An electrochemical strategy with molecular beacon and hemin/G-quadruplex for the detection of Clostridium perfringens DNA on screen-printed electrodes
Abstract
C. perfringens is a prevalent pathogen that causes infectious diseases. It becomes viable easily but often cannot be cultured and thus escapes detection. Here, we describe an electrochemical strategy based on molecular beacon (MB), streptavidin (SA), and hemin/G-quadruplex/Fe3O4 nanocomposites. Initially, the MB forms a stable hairpin, which blocks the binding capability of the SA aptamer. After incubating with target DNA, the hairpin opens and the SA aptamer is reactivated to capture the SA/alcohol dehydrogenase (ADH)/Fe3O4 nanocomposites. Through a “sandwich” reaction, the hemin/G-quadruplex is captured on the electrode surface, and the electrochemical signal of DPV is thus obtained.
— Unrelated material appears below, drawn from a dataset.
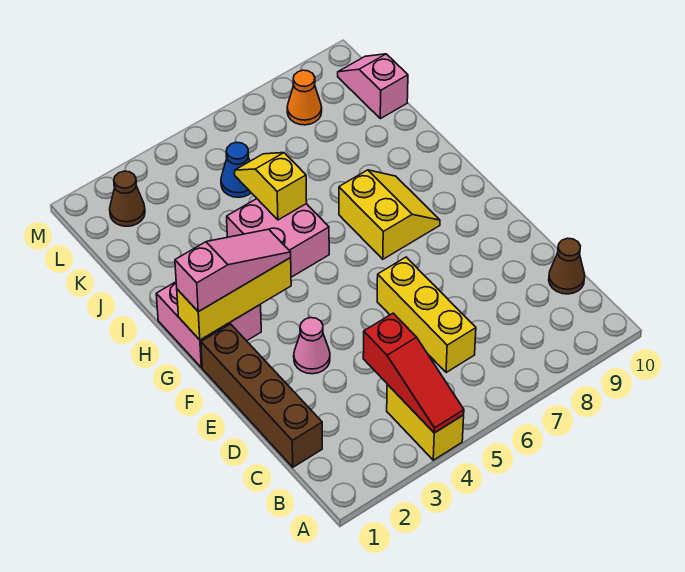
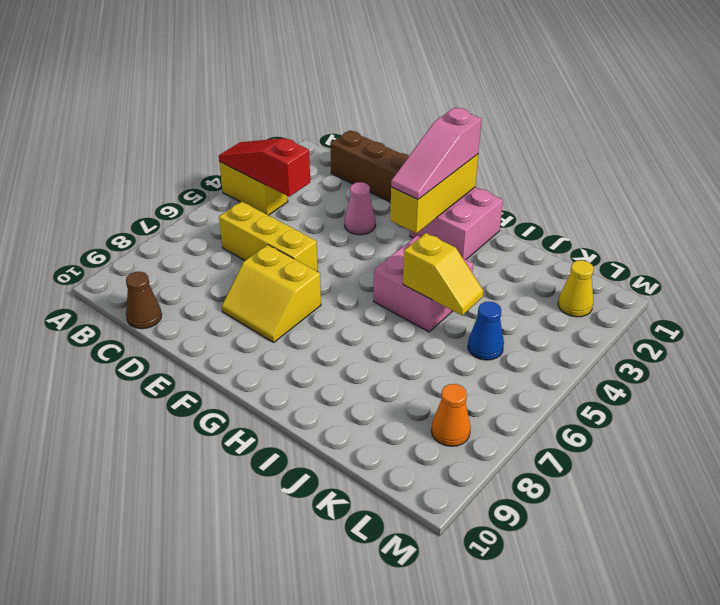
yellow slope G7:H8 level 1 top 7 -> yellow slope E7:F8 level 1 top 7
pink slope K10:L10 level 1 top K -> none
brown cone L2 level 1 -> yellow cone L2 level 1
Our results suggest that the use of AuNPs/graphene dramatically enlarges the surface area and enhances the immobilisation of the capture probe (MB). The combination of the Fe3O4 nanocomposite with hemin/G-quadruplex enabled the progressive amplification of the electrochemical signal. It also showed satisfying stability, reproducibility and good specificity. Compared with PCR, there were no significant differences in the recovery and regression of concentration. Thus, this SPE strategy is a promising alternative for detecting C. perfringens without bacterial culture and DNA amplification in point of care testing (POCT).